Finally, an alternative to the tyranny of passwords?
- By William Jackson
- Apr 16, 2012
The Defense Advanced Research Projects Agency — the folks who brought you the Internet and with it the scores of passwords that you now have to manage — is proposing an alternative form of authentication that would be based on the user’s behavior at the keyboard.
Called Active Authentication
, it is akin to biometrics but would be based on behavioral patterns rather than physical traits. It would take place continuously in the background while the user is accessing resources rather than only when signing on. At the moment it is a concept rather than a technology, but it promises to be a welcome alternative to the tyranny of passwords and other cumbersome credentials.
Passwords, the current standard for authentication, just don’t work. We have too many of them to manage, and if they are unique and complex enough to be secure, they can’t be remembered. And even secure passwords are subject to brute-force attacks and snooping. The government is moving to digital certificates on standardized smart cards for identity management, but this requires card readers and interface software and is taking longer to implement than anticipated.
Related coverage:DARPA: Dump passwords for always-on biometrics
One more reason why passwords are no darn good
What if we just used a piece of software that knows you by the way you act? Just as your friends recognize your face and your banker recognizes the signature on your check, your computer or an application would recognize your keystrokes or the patterns of your mouse movements. DARPA calls these patterns, which are based on how your mind processes information, a cognitive fingerprint.
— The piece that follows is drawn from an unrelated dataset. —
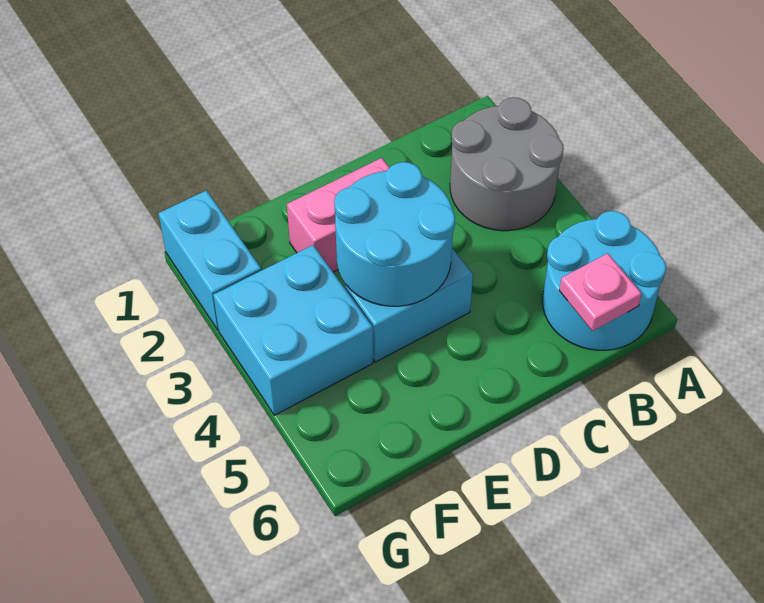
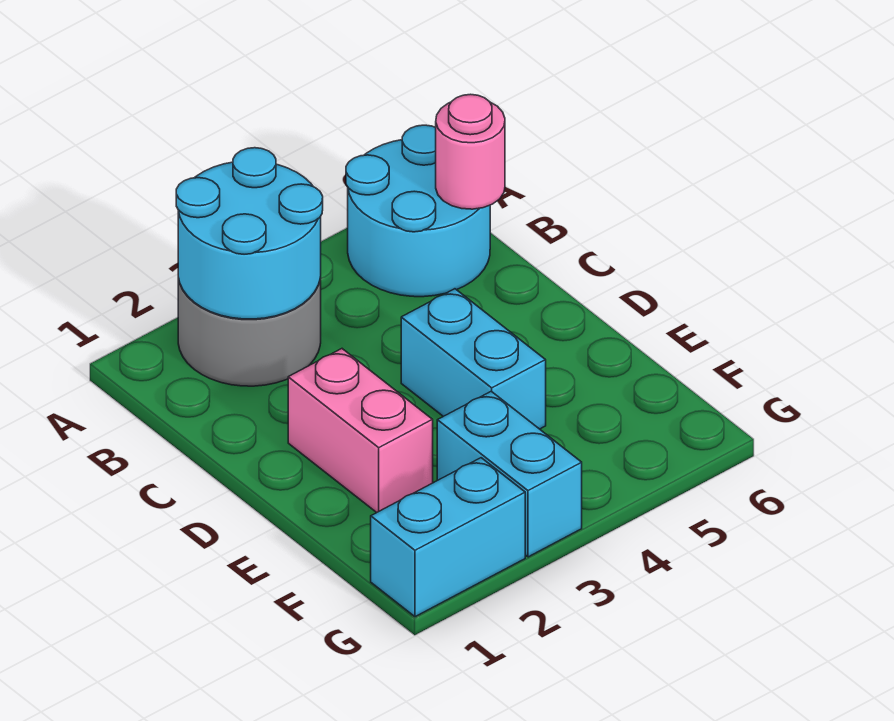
pink plate B6 level 2 -> pink round brick B6 level 2
cyan round brick D3:E4 level 2 -> cyan round brick A2:B3 level 2
cyan brick F3:G4 level 1 -> cyan brick F3:G3 level 1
I have been a fan of this kind of thing since I saw a product demonstrated years ago that could recognize a written signature based not on the writing itself, but on the dynamics of the writer. This included pressures and patterns unique to the signer and more difficult to counterfeit than the signature itself. There also are tools that recognize similar dynamics on a keyboard. Like the “fist” of telegraph operators that allowed experienced telegraphers to identify the invisible senders of messages a continent away, the rhythm of your typing is unique to you.
These tools have not caught on for a number of reasons. It is argued that they are not exact enough. But all biometrics, including fingerprints and iris scans, work on a “close enough” principle. Selected attributes from a template are compared, and the software is tuned to accept a certain level of matching. Match requirements can be tightened or loosened to minimize false positives or negatives, depending on your needs. Cognitive fingerprinting would work the same way but also would have the advantage of working over time, as long as the user was online. This could provide not only a high degree of reliability but also continuous authentication.
DARPA’s Active Authentication is not likely to appear on your desktop or laptop in the near future. The program is focusing first on identifying biometrics that could be used without additional hardware to produce cognitive fingerprints, and then there will be feasibility testing. But I, for one, would be glad to see any progress made on something that would enable strong authentication without complex passwords, smart cards or tokens and just let me be myself.